There’s a tendency to avoid dealing with the subject of mental health in some spiritual traditions and teachings. To poo poo inner work and growth, to try to meditate away ‘negative’ emotions, reactions, thought patterns and conditioning. But spirituality and spiritual awakening is not a panacea, it is many things and in some ways a lot of the “problems” of the mind do in fact disappear. But in some ways post awakening the work and cleanup becomes intensified and it can become even more important to address and give attention to anything that’s still arising. This can be when some of the true work begins, because the strategies that have stopped you from looking beneath the covers of the mind dissolve.
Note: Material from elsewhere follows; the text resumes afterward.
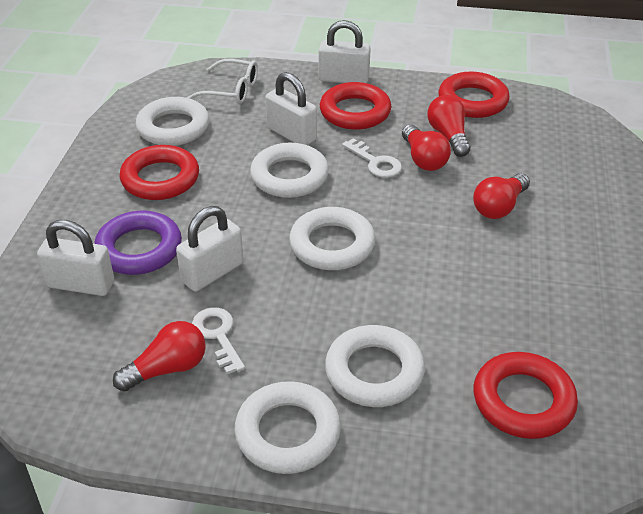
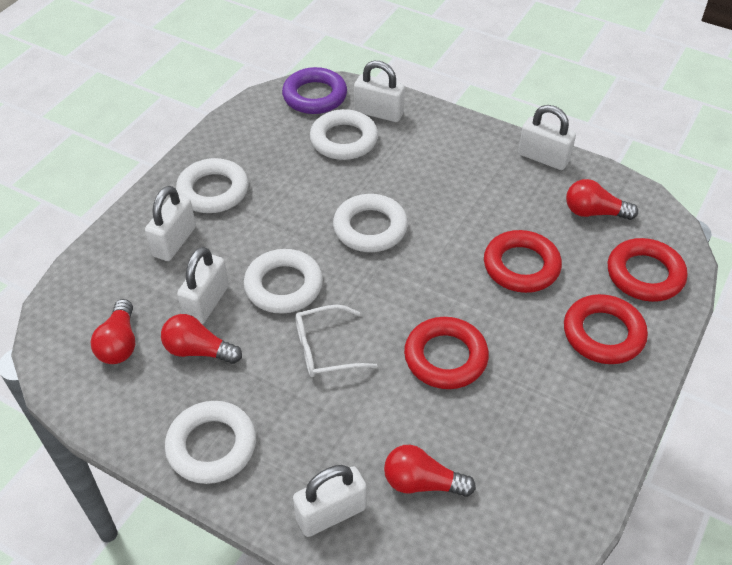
white key: 2 -> 0
white padlock: 4 -> 5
It is the embracing not the running away that allows one to look at where the stored traumas, memories, reactions, conditioning and energetic imprints are having an impact on the current moment, your current experience of life. So in some ways it’s only then that you can truly move through and on from the issues or patterns that may have plagued your life.
We all know someone, or maybe ourselves that have experienced mental health issues, and yet it’s still so hard for society as a whole to acknowledge, embrace and talk about. Why do you think we even need to have a ‘World Mental Health Day’. We’re too quick to try and fix, instead of taking the cues that are being shown. Those cue want to be heard, want to be seen. Not fixed or forgotten about, or covered up, or shoved under the carpet; but instead seen and heard and embraced like a small child looking for love.
There is no manual about how to live life. It’s difficult and there are no singular right or wrong answers that apply to all. But especially when we pay too much attention to what those around us, and society are saying about how we should feel and act and be in life. Often the first thing to go when we try and fit into something that we feel we should be fitting into, is our sense of internal well-being and peace.
The term mental health is a catchall for many experiences and often comes measured against a theoretical blueprint about what it is to be ‘normal’. This is massively problematic, particularly as from everything I can gather, there is no normal. And beyond that… often these things that we fear are ‘abnormal’ about ourselves are actually experiences that our friend, our neighbour, our family member, the stranger on the bus are also feeling and experiencing too.
The mental suffering comes in when we falsely accept that our experience is wrong – that we ‘shouldn’t’ be experiencing x, y & z. I’ve often said to people that I encounter along the road of life who tell me that what they are experiencing is wrong or broken, that what if they were an alien who had just arrived on Earth and were told x, y & z is completely correct to feel, what then? What would their relationship to x, y & z be? Would they think it wrong? No.
So it’s often our relationship to how we perceive what we’re experiencing that causes it to be wrong or right, to suffer it or not. What if we were taught happy is bad, sad is good? It’s our labelling of experiences that determines their value and therefore where we derive our sense of value in life. What if we were to drop these labels and sit in the pocket with our experiences. To not run away from the ‘bad’ and towards the ‘good. But to feel all.
I feel this is true mental health. To attend to all that’s arising with awareness and compassion, without labels and judgements of right or wrong.
Mental health assumes there is a good health and a bad health. It measures this good and bad against the idea (or ideal) of normal. But show me normal, find me who it looks like? We have to face facts, there is no one-size fits all. There is no ‘normal’, just life playing out as it does with all its colour and variety, shapes and sizes, all its seeming paradoxes and diversities.